Mr. Deputy Speaker: Order. Front Benchers have taken a massive slice out of this debate. I am anxious to protect the interests of Back Benchers so as to allow them as much of the remaining time as possible.

Mr. Field: I do not want to provoke Front Benchers again, Mr. Deputy Speaker, but my heart sank slightly when the Paymaster General kindly said that we will keep returning to this issue. I hope that she will tell us tonight about the changes that some of us wish for and that the ombudsman's report calls for.

Let us be in no doubt about how important this benefit now is to our poorest constituents. More than a quarter of all claims are made by those on under £13,000 a year, who comprise a third of the difficult cases. The problems—the miscalculations, overpayments, underpayments and automatic clawings back—disproportionately affect the poorest. We have to ask whether it is possible to run a system that operates over a time scale of 52 weeks while matching the needs of our poorest constituents, whose financial needs often change very quickly.
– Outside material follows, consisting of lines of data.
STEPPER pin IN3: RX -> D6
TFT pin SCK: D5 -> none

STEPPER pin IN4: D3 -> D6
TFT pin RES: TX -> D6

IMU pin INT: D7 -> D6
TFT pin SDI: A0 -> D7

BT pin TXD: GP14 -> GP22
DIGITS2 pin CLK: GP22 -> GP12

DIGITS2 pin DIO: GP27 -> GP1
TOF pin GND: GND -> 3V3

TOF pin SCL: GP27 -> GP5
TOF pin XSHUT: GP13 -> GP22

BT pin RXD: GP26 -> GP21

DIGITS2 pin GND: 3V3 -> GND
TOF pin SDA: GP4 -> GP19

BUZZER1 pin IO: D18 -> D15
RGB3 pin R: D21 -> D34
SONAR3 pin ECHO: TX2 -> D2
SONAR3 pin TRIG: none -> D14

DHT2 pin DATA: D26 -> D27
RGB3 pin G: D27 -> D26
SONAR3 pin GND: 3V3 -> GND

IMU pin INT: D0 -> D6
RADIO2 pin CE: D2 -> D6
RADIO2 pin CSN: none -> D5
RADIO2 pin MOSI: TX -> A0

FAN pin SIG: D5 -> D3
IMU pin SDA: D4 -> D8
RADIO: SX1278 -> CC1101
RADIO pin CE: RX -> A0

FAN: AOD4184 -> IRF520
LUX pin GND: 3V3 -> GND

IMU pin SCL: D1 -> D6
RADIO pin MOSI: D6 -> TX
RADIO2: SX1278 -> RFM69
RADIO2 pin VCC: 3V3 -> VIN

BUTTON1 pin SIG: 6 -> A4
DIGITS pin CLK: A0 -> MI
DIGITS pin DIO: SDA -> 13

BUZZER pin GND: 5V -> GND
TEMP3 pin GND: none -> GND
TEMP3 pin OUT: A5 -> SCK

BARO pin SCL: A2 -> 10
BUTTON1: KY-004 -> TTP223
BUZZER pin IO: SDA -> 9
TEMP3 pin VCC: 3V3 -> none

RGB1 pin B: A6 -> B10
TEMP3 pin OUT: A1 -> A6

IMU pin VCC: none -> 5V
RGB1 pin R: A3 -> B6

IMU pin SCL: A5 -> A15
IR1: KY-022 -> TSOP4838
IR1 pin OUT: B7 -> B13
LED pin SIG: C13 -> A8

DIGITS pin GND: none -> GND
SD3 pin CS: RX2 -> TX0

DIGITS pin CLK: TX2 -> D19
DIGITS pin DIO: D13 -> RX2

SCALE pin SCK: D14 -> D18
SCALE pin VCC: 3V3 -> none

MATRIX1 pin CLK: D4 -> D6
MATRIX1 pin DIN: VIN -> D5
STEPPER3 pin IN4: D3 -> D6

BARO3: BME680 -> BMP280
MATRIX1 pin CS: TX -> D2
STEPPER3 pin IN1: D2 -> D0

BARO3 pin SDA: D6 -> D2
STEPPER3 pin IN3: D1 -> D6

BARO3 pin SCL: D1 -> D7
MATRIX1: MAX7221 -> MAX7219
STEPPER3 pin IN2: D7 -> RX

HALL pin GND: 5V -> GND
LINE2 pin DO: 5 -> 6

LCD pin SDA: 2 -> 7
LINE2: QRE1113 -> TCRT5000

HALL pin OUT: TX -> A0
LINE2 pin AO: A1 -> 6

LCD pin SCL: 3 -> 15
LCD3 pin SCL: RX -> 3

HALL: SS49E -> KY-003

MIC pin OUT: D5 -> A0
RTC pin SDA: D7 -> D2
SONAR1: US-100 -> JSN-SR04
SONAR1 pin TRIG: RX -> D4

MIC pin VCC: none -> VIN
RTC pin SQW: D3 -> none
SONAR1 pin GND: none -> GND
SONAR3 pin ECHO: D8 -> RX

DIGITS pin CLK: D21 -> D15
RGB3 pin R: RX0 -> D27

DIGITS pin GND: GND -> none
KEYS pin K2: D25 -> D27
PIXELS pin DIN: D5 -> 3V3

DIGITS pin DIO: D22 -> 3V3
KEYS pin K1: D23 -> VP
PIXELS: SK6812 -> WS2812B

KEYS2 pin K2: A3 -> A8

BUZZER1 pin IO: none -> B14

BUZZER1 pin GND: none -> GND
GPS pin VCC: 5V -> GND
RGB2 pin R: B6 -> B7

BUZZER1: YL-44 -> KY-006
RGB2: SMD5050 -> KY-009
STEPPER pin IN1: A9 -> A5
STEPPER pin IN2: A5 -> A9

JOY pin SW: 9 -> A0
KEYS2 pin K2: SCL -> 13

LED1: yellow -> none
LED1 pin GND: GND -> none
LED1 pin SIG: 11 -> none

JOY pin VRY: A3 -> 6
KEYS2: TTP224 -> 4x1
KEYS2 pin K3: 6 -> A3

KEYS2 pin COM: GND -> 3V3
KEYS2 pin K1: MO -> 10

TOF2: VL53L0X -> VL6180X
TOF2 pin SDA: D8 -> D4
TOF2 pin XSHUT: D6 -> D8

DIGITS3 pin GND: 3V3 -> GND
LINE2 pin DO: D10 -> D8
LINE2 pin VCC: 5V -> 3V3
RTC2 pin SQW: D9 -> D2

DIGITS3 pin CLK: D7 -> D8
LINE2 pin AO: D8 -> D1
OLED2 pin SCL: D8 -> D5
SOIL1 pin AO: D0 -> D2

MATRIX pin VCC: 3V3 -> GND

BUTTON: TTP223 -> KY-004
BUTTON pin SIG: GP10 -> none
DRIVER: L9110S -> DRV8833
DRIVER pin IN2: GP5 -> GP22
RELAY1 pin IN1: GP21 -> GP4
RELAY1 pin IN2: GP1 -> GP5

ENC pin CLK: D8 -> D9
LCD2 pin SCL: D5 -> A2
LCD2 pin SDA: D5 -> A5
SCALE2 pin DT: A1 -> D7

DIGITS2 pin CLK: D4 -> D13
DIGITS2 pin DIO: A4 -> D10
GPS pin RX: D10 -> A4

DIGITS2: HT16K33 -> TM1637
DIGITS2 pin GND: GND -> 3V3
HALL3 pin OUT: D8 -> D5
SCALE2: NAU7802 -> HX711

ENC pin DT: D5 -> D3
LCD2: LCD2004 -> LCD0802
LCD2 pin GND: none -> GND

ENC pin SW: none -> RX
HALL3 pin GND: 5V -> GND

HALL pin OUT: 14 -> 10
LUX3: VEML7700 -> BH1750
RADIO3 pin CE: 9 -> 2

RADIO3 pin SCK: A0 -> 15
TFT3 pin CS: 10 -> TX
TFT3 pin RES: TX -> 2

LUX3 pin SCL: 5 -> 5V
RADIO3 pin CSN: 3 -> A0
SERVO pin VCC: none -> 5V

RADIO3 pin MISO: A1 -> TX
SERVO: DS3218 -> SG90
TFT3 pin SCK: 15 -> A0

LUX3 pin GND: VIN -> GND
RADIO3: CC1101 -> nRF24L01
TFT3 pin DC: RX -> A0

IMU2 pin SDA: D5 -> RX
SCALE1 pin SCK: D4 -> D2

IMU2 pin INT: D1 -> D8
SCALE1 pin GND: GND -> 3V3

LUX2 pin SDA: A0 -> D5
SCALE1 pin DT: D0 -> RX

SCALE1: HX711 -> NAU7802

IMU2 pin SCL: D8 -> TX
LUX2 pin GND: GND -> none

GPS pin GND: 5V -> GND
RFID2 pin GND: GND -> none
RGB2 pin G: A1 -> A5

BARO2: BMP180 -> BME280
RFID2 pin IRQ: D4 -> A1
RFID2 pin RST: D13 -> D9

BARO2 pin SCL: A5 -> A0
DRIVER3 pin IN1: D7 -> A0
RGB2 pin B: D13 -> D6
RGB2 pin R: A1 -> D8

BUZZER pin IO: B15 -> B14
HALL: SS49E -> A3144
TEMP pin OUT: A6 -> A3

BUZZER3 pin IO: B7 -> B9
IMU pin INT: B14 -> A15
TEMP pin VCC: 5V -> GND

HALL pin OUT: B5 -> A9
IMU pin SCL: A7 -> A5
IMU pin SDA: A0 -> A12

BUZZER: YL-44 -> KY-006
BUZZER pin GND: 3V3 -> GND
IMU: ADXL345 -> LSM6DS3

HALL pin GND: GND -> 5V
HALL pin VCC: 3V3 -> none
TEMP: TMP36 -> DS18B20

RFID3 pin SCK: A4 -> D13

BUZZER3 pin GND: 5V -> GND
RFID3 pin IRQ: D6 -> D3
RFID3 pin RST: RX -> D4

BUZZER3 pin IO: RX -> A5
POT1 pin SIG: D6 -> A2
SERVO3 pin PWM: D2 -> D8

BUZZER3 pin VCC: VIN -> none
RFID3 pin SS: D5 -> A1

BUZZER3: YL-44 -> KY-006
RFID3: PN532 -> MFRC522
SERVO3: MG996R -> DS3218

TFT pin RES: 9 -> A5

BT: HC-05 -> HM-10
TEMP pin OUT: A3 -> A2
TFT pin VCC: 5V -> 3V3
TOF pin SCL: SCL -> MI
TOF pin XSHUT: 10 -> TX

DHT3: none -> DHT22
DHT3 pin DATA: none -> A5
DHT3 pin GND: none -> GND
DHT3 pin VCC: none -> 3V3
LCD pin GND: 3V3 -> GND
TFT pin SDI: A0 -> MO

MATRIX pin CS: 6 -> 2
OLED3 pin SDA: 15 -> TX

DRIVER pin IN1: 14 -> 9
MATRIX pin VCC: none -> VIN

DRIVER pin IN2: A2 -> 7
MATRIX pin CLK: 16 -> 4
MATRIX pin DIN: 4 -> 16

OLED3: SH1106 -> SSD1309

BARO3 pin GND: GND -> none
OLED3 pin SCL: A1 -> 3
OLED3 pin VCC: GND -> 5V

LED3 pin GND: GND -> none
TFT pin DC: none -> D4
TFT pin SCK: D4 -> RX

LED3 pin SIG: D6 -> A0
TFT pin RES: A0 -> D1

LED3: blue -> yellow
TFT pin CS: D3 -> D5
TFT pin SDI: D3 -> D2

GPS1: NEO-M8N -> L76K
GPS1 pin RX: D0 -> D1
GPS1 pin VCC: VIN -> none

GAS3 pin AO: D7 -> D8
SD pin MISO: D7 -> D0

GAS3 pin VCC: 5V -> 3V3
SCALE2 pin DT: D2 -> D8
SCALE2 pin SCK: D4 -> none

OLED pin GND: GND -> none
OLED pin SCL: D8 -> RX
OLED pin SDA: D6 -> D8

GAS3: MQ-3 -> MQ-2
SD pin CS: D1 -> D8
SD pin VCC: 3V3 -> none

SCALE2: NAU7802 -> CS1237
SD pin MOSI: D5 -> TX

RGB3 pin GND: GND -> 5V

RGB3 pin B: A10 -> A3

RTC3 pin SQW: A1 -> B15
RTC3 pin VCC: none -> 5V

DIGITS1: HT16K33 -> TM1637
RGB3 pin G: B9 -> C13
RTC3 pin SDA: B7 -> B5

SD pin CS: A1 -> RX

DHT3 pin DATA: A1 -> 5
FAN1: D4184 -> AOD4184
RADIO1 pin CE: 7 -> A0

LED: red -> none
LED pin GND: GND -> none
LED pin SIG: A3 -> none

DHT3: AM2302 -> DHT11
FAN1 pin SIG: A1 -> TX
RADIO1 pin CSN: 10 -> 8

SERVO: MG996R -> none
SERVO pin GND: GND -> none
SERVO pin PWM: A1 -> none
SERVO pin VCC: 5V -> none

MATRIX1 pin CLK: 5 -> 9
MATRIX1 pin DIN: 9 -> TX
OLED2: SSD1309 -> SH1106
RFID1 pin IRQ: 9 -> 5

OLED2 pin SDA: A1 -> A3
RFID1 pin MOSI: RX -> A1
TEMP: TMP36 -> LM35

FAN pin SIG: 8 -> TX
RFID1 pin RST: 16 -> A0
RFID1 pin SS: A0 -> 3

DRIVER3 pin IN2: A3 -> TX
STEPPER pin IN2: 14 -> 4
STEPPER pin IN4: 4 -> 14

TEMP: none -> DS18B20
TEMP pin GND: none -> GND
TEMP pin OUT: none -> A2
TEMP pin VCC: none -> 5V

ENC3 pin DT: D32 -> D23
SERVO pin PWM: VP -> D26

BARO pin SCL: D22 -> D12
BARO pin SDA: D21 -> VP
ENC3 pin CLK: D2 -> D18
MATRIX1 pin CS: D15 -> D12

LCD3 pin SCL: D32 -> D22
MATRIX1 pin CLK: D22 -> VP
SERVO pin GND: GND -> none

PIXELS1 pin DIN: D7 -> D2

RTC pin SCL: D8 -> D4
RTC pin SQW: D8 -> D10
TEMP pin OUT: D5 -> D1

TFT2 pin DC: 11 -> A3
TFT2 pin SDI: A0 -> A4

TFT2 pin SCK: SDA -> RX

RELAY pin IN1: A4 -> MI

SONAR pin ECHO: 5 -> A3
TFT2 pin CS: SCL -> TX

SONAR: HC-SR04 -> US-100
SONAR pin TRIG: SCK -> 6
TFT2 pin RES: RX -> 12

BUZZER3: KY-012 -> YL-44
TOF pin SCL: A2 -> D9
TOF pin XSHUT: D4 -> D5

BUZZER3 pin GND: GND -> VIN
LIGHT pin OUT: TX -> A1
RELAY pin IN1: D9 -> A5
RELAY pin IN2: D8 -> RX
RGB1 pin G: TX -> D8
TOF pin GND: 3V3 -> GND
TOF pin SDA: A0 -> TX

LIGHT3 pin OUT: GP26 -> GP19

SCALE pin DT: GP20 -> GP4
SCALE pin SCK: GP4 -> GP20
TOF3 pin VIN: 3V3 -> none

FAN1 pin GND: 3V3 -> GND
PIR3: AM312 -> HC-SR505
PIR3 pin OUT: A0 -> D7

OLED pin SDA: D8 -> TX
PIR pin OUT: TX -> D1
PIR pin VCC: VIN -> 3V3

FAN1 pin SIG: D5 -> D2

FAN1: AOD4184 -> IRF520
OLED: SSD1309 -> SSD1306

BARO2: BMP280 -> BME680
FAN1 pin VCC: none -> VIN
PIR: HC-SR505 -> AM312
Decades ago, this House debated a tax credits system proposed in a Green Paper by the Heath Government. Those of us in the poverty lobby thought it unworkable, because we had seen from America that one cannot marry a benefit system that operates on a weekly basis and a tax system that is cumulative over 52 weeks of the year. The huge innovation in that proposed tax credits system was to abolish the cumulative nature of individual taxation so that, far from operating over 52 weeks, it would operate on a weekly basis, with last week's income relating to this week's tax credit. The question is whether, unless we are prepared to be that radical in changing the nature of the tax system, we can ever have a system that delivers for our poorest constituents, who can most benefit from the wish that the Chancellor clearly has to abolish child poverty as we know it in our society.

In moving towards that goal, there are three reforms in the ombudsman's report that I most want to hear the Government say that they have embraced. In the previous Parliament, I tabled an amendment to the Finance Bill that would have placed a duty on the Government to issue wage slips to everybody who draws tax credit so that they could understand how it had been computed. For one reason or another, the amendment was not called. If we are to empower our constituents, it is crucial that they know how their tax credit has been worked out so that they can quickly ring up when they think it is wrong.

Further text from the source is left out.